Subtracting 1 and using the absolute, turns the [0,2] gradient into [1,0,1] for each slice.

My thought was to scale the values of the [1,0,1] gradient by the distance to the center. So that some value in that gradient would become closer to 0 in relation to a longer distance. Since the scale is linear, I thought using the distance directly, but here is the flaw. The gradient is circular, and I would need to transform it in to a linear gradient and do the scaling after (which is not so trivial to do with nodes).

The bottom part is just the distance to the center (the dot product).
The dot product is a nice tool for handling vectors.

Dot(vectorA, vectorB)=cos(A,B) * lengthA * lengthB,
or by components:
Dot(A, B)=AxBx+AyBy+Az*Bz

If we use the same vector as in Dot(vector A, vector A), we know that the angle between A and A is 0, so the cos(A,A)=1.

This ends as Dot(vectorA, vectorA)= lengthA * lengthA. The square root of it is therefore the distance from the origin of any vector.
If you look closer to the component version, if you change the Bx, By to Ax, Ay, and use 0 for the Az and Bz, you’ll see that what you get is the Pitagoras theorem.

I understood the first group of nodes and the implementation but the dot product is maths I’ve not delved into before. Been reading about it in relation to vectors this evening and understand a bit more. With regards to the “flaw”, I see why its happening alright, certainly dont have the skills to rectify it myself but it bares no relevance to my needs as the origin will be masked out.
Many thanks again,especially for the explanation.

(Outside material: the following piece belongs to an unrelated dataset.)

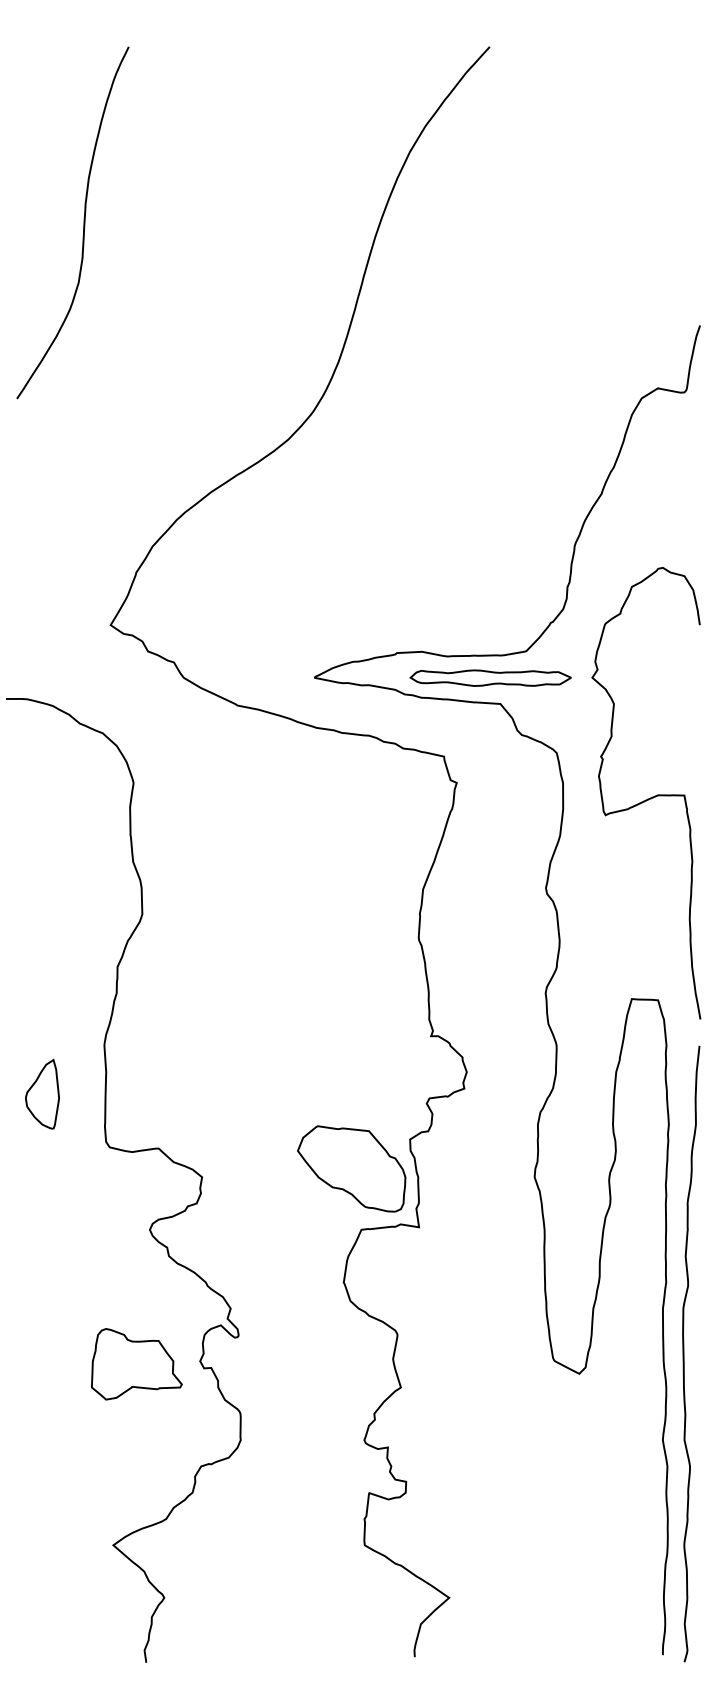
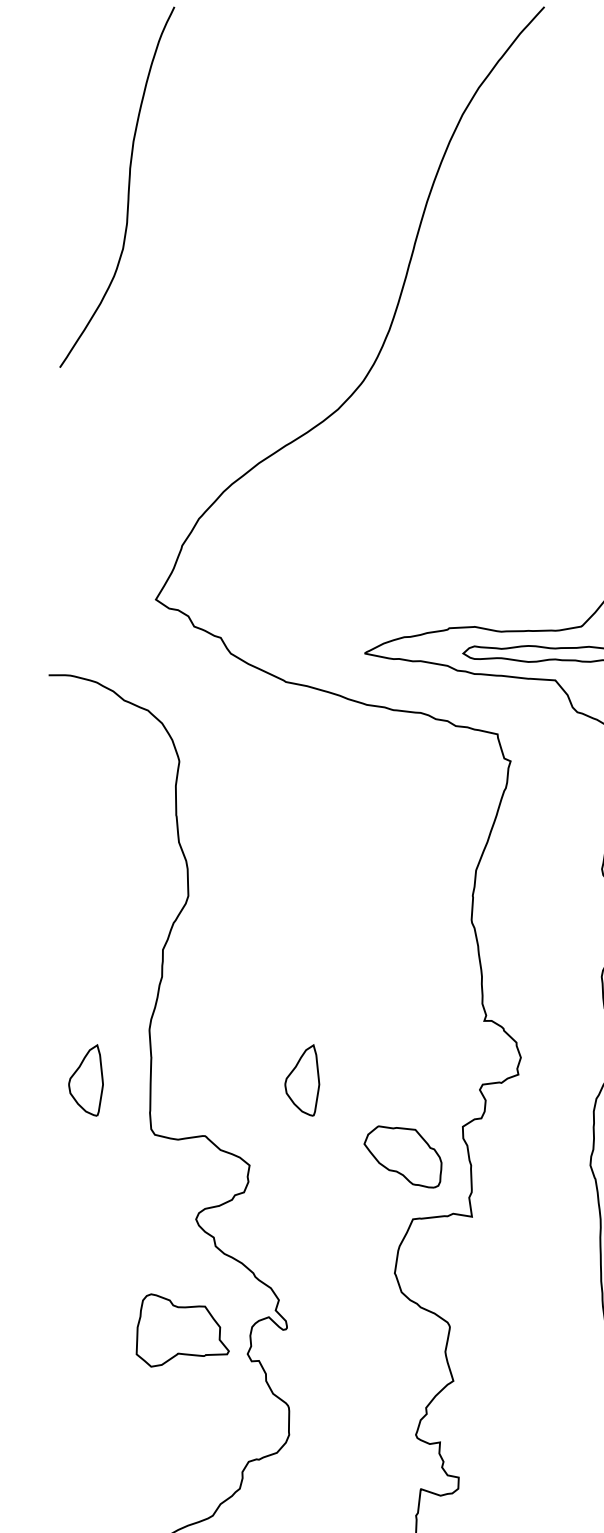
part: (253, 1093) -> (302, 1079), added
part: (351, 1168) -> (402, 1156), size x0.7
part: (136, 1364) -> (182, 1330), moved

I know this thread is already marked [Solved], but it came to me that if we use the gradient with radians as unit, we could solve the distortion using some trignometric function. Initially I thought the ArcTangent would do the trick, but it turns out that the sine is what is needed!

So just for closure on this one:

Now, there will be no distortion, and the width units are in the same scale as the input vector.
And to avoid Z distortions, the input vector is scaled to the XY plane.
It’s also possible to include a rotation input… There are already plenty of examples here in the forum.

I’m not gonna lie Secrop, thats one sexy bit of node work. I did spend considerable time last night trying to adjust your other set up to retain the width while changing the count. Your a star,thank you.